Earth has a stalker. For roughly a century, a tiny asteroid called Kamoʻoalewa has been locked in a gravitational dance with our planet — not quite a moon, not quite a passing rock, but a quasi-satellite that orbits the Sun while looping near Earth for centuries. Nobody even noticed until 2016. Now China’s Tianwen-2 probe, after traveling roughly 1 billion kilometers over 400 days, has pulled within 20 km of this object. The first photos are already back — and what they show changes the picture considerably.
A Rock That Might Be a Piece of the Moon
Tianwen-2’s close-up imagery reveals Kamoʻoalewa is far smaller than expected — and its surface chemistry points to a lunar origin.
Discovered by Hawaii’s Pan-STARRS survey, Kamoʻoalewa is one of only about seven known quasi-moons of Earth. Spectral analysis suggests its surface resembles lunar regolith, raising the possibility that this asteroid is actually debris from an ancient impact on the Moon — cosmic shrapnel that has been quietly tagging along ever since. Tianwen-2’s first close-up image confirmed the object is elongated and roughly 16–20 meters across, dramatically smaller than earlier ground-based estimates of 40–100 meters. The rock spins once every 30 minutes and should maintain its quasi-orbit for another 300 years. Planetary scientist Cristina Thomas put it plainly “Kamoʻoalewa is the smallest object that humans have ever visited with a spacecraft.”
- Launched: late May 2025 aboard a Long March rocket
- Close approach to 20 km: early July 2026
- Science instruments onboard: 11
- Sampling target: 200–1,000 grams
- Sample return to Earth: late 2027
- Bonus leg: spacecraft slingshots to comet 311P/PANSTARRS, arriving around 2035
The Art of Landing on Something That Won’t Hold Still
Tianwen-2’s novel anchor-and-drill sampling method has never been attempted on an asteroid.

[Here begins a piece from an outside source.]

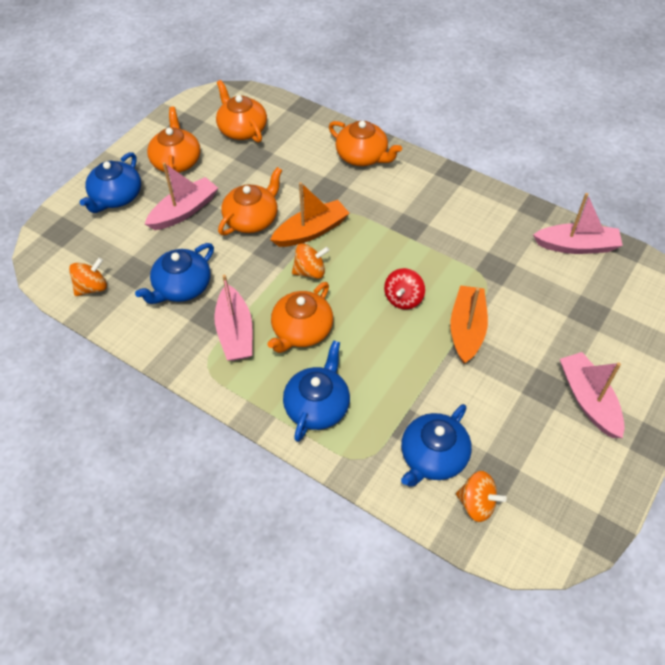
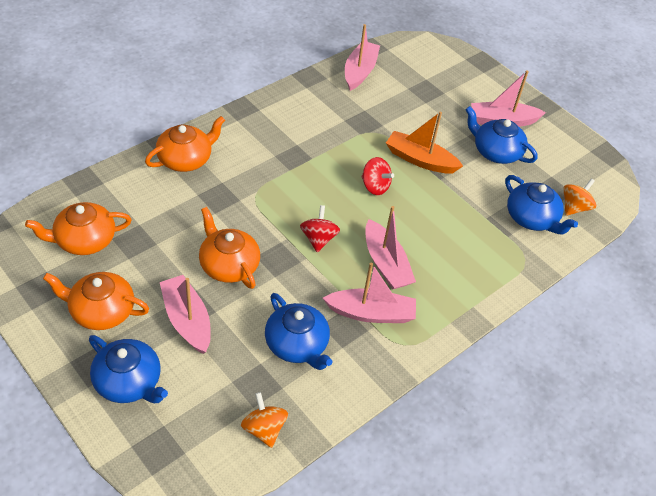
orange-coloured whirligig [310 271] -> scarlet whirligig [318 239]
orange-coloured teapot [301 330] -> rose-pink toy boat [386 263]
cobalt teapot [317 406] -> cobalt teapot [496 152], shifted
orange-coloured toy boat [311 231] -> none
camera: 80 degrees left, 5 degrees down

Previous asteroid missions — NASA’s OSIRIS-REx at Bennu, JAXA’s Hayabusa2 at Ryugu — used touch-and-go techniques, briefly contacting the surface to collect loose regolith. Tianwen-2 plans something different. The spacecraft will anchor itself to Kamoʻoalewa’s surface, then bore into the rock with an ultrasonic drill to extract subsurface material. That’s genuinely new territory. Executing it on a body with near-zero gravity that completes a full rotation every 30 minutes compounds the difficulty considerably. A two-ton probe nudging it incorrectly could measurably alter the asteroid’s orbit, according to mission analysts — which is why CNSA is staging a gradual descent over months rather than rushing the approach.
Success would make China the third nation to return asteroid samples, joining the U.S. and Japan. Think of it less as a space race trophy and more like a Marvel post-credits scene — the real implications play out later, in asteroid resource extraction, planetary defense capabilities, and the quiet repositioning of who holds influence in deep space.
Those samples are still roughly two years from landing on Earth. If they confirm Kamoʻoalewa is genuine lunar ejecta, researchers will need to rethink models of impact debris distribution and material exchange between Earth and Moon — and reconsider which near-Earth objects deserve a much closer look. The harder work hasn’t even started.